Dean Cox Announces Retirement, Set To Coach

West Coast ruckman Dean Cox wants to coach after he retires at the end of the season, but he’s unsure if the next step in his new career will enable him to remain with the Eagles.

The 32-year-old premiership ruckman announced his retirement on Monday, pulling the pin on a 14-year career which has seen him amass a club-record 286 games in the yellow and blue.

Cox retires from the AFL as the greatest ruckman of his generation, but the Western Australian native admits his coaching career will eventually force him away from the club.

“I still love the footy club and if a position is here, we will sit down and speak about that over the next 10 weeks or something,” Cox told 6PR radio in Perth.

“Certainly throughout my coaching career I will venture somewhere and find a different environment to learn.
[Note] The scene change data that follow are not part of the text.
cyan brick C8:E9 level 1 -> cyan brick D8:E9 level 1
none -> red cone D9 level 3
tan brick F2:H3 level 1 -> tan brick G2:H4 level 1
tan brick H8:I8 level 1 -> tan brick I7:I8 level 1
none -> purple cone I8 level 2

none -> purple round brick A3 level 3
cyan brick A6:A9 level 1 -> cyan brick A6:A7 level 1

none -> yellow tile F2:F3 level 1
But I’m not sure if that’s next year.”

The 203cm six-time All-Australian has missed just three games this season but has remained an effective ruckman averaging 14.8 disposals and 23.9 hitouts per contest, down on the 22 and 26 he averaged during his prime between 2006-09.
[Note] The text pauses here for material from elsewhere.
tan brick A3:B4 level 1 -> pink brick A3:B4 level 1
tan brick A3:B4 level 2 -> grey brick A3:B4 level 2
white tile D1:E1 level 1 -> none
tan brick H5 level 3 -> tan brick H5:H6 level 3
“I’ve built a career where I thought I could have real impact in games, where I was at a level consistently doing that,” Cox said yesterday.

“It got to a stage this year where I thought it probably wavered away from that.”
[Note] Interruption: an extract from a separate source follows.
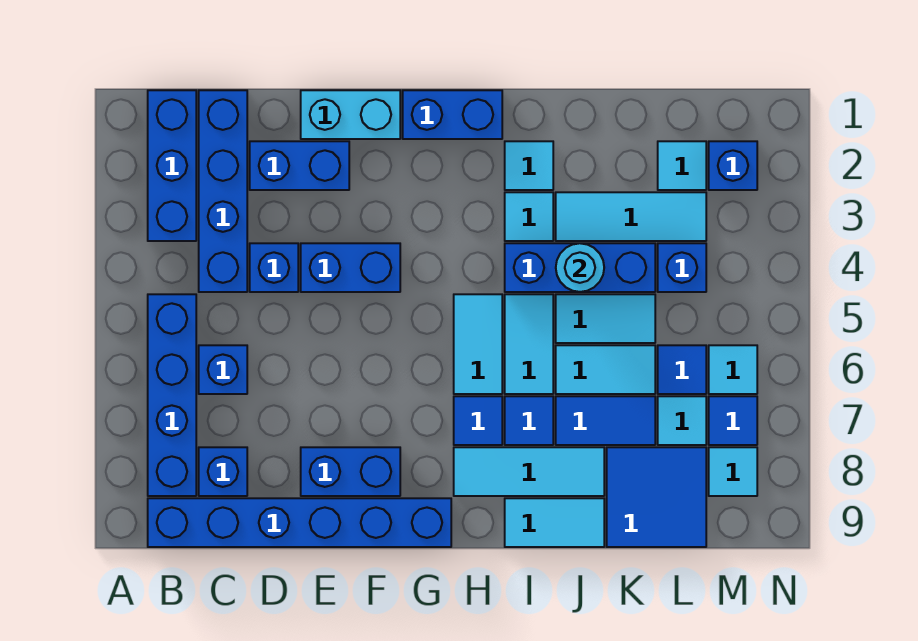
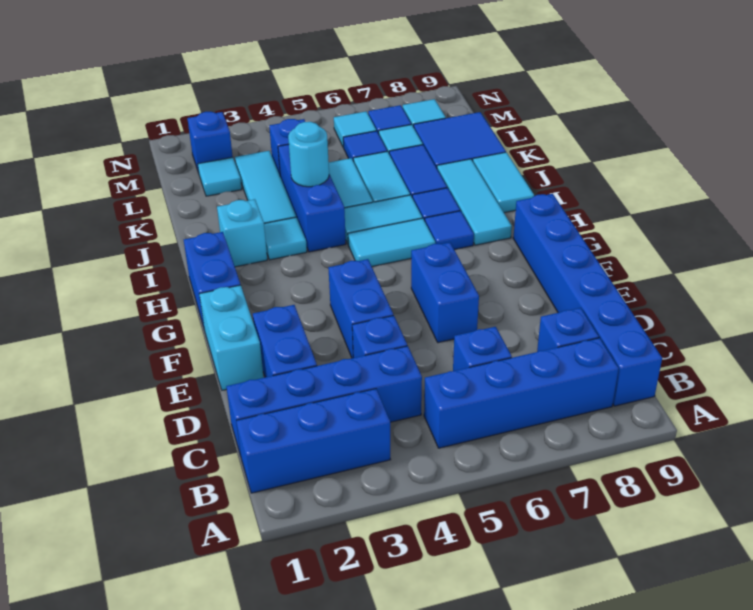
blue brick E8:F8 level 1 -> blue brick E6:F6 level 1
cyan tile I2 level 1 -> cyan brick I2 level 1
Cox’s announcement leaves just Beau Waters as the last player on the Eagles list to have played in the 2006 premiership side after captain Darren Glass announced his retirement mid-year and Daniel Kerr walked away from AFL football at the end of last season.

The six-time All-Australian will fall eight games short of the 300-club milestone should he see out the remainder of West Coast’s schedule, unlikely to end in a finals appearance for the second straight season.

“If I was to continue next year, I was probably doing an injustice to myself on what I’ve established throughout my career.

“Milestones haven’t ever been a factor for me.”